Some Democrats can’t rid themselves of a nagging worry that somehow before the votes are cast, the Republicans will find a way to use terrorism and national security issues to once again get the upper hand, as they did in the 2002 and 2004 elections. By Tom Curry.
Republican Rep. Dave Reichert is facing a challenge from Democrat Darcy Burner in Washington state.
Republican Rep. Dave Reichert is facing a challenge from Democrat Darcy Burner in Washington state.
/ Source: msnbc.com

With two months to go until the election, Democrats are feeling confident they’ll win enough seats to gain control of the House of Representatives.

But even so, some Democrats can’t rid themselves of a nagging worry that somehow before the votes are cast, the Republicans will find a way to use terrorism and national security issues to once again get the upper hand, as they did in the 2002 and 2004 elections.

You could hear that anxiety at a fundraising event for Democratic congressional candidate Darcy Burner in the upper-income Seattle suburb of Medina last week.

Burner, a former Microsoft executive who has never before run for public office, is challenging first-term Republican Rep. Dave Reichert, the former sheriff of King County, in Washington state’s 8th congressional district.

“I’m disturbed at the way the Republicans have managed to frame the debate on national security,” Don Fels told Burner. “There in fact are people who’d like to kill us and we give them pretty much every day more reasons to want to kill us. The real issue of national security is never going to be the sheriff’s approach. We can’t put the world in jail. We have to find a way to do the right thing in the world, so that people come to the conclusion that they don’t want to kill us.”

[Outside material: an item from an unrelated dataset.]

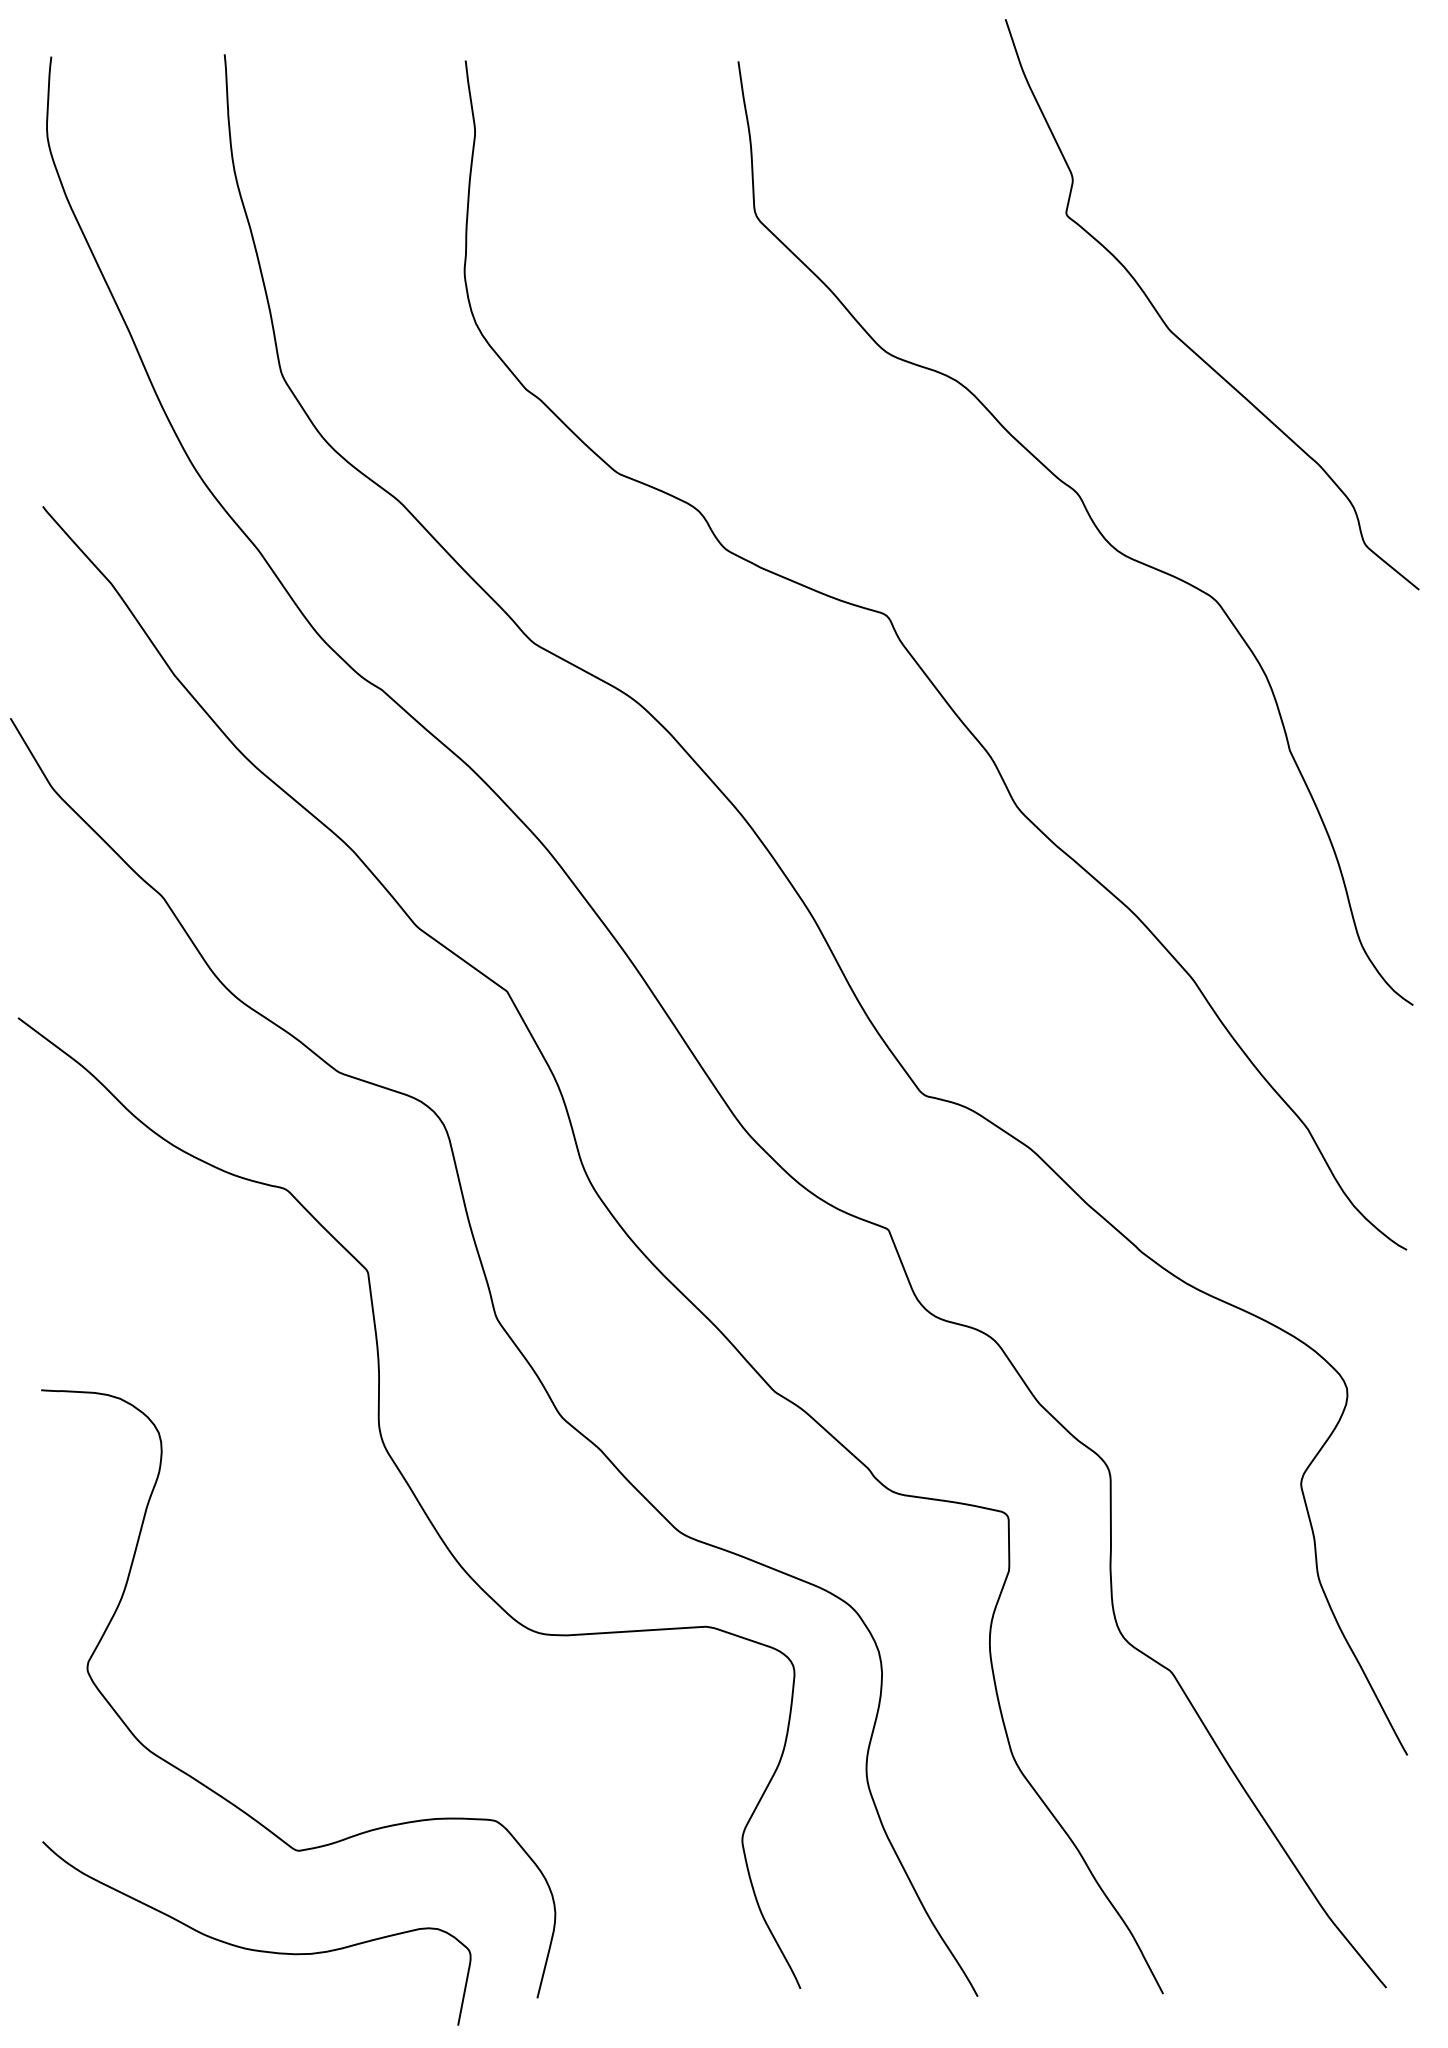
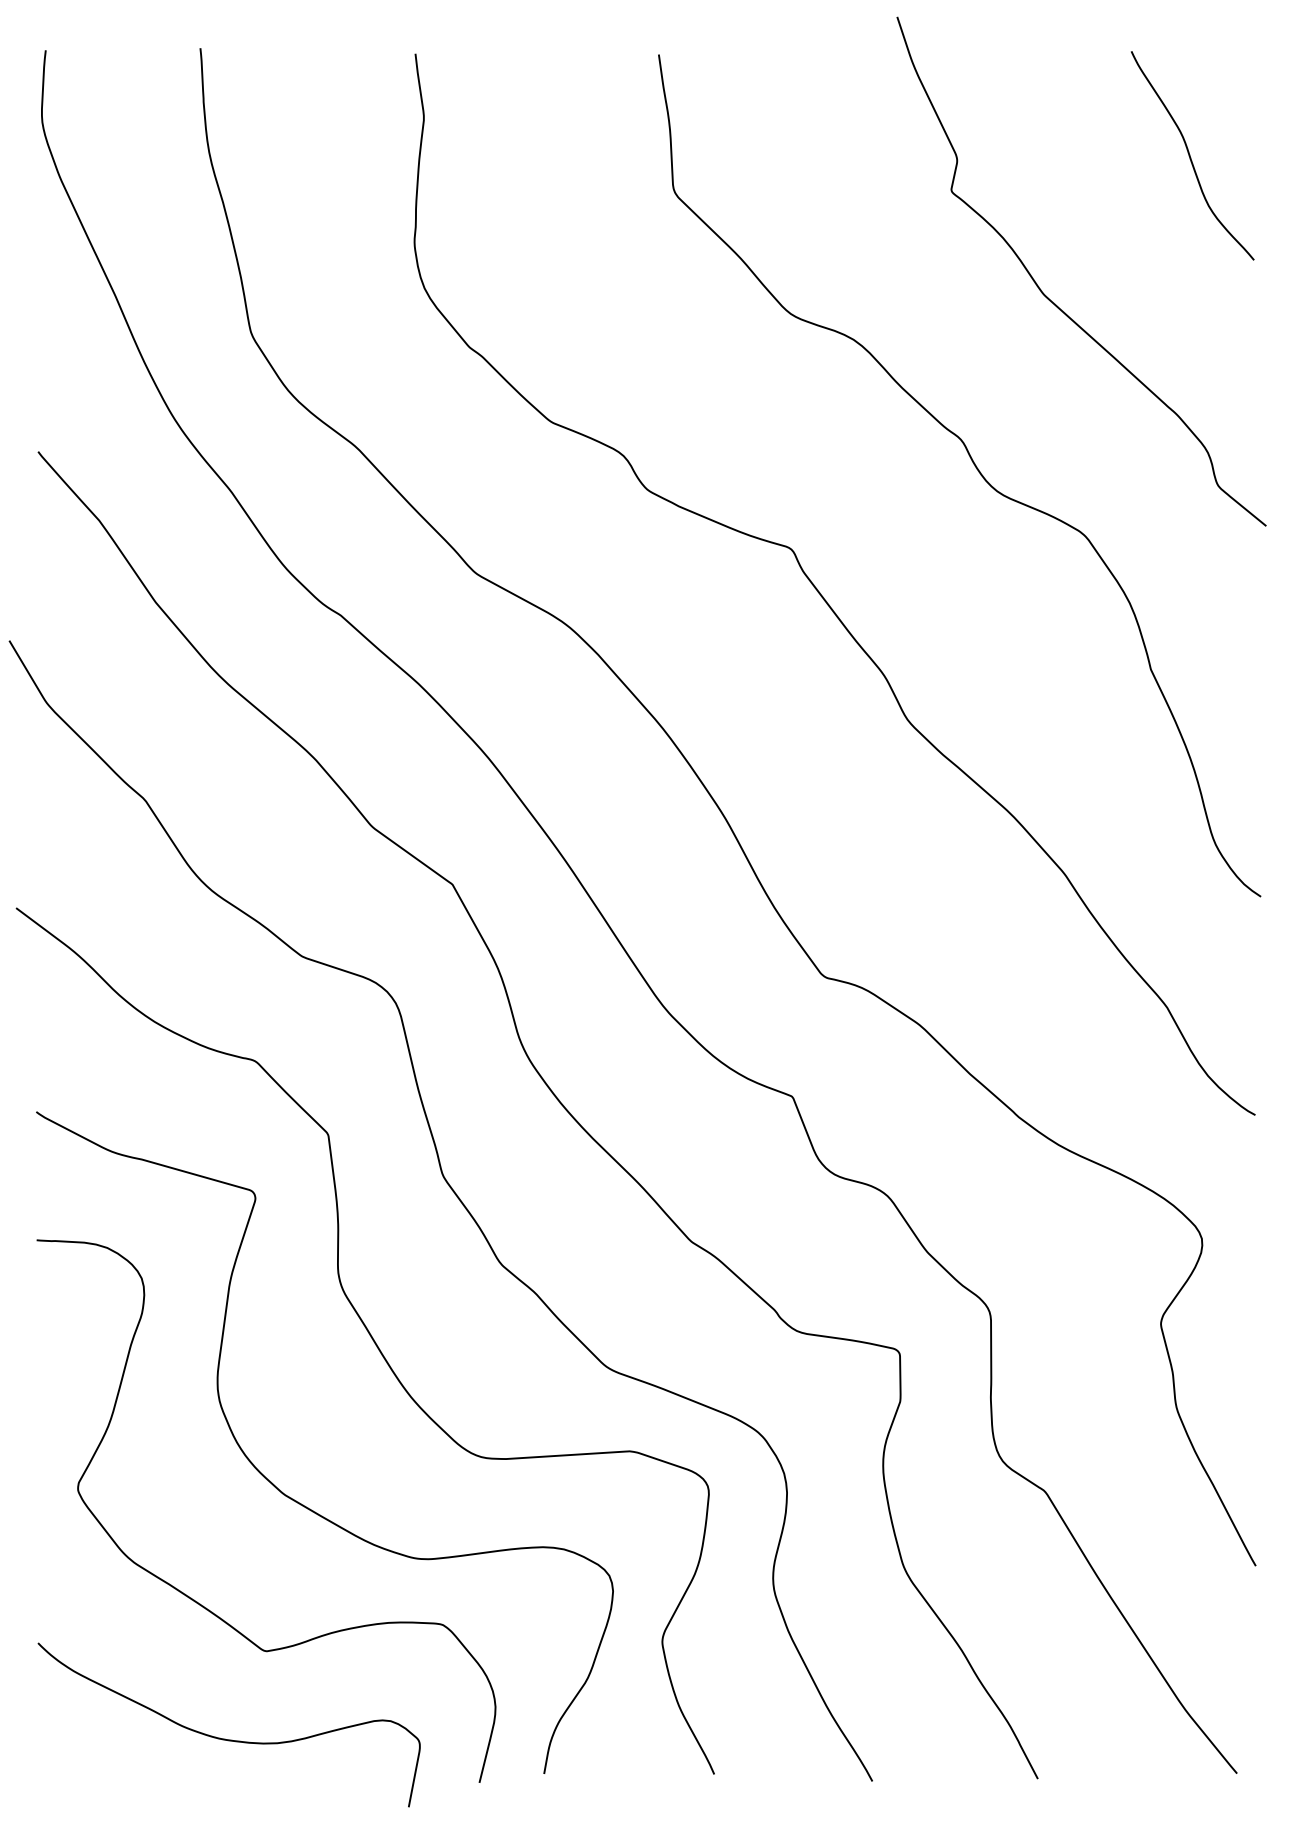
curve: (1334, 174) -> (1190, 155), added
curve: (326, 1678) -> (291, 1497), added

“But the debate is never about that,” Fels added, sounding frustrated. “As long as the discussion is always about defending ourselves, the Democrats have no place to jump in because he (President Bush) always claims, ‘bad stuff is going to happen. And I’ve saved the day.’”

Fels told Burner the Democrats’ focus ought to be, “why people are angry with us” and how Americans can “persuade them that maybe there are things about our country that they should like, instead of hate.”

Burner replied with a veteran politician’s caution, “That’s the sort of argument Republicans like to make fun of – which is not to say it is not completely meritful.”

She derided the Bush administration for what she called its belief in “cowboy justice.”

She explained, “What we want is an international community that works together toward a better, more peaceful world in which basic human rights are respected universally, and in which war is impossible because the international community doesn’t allow it to happen.”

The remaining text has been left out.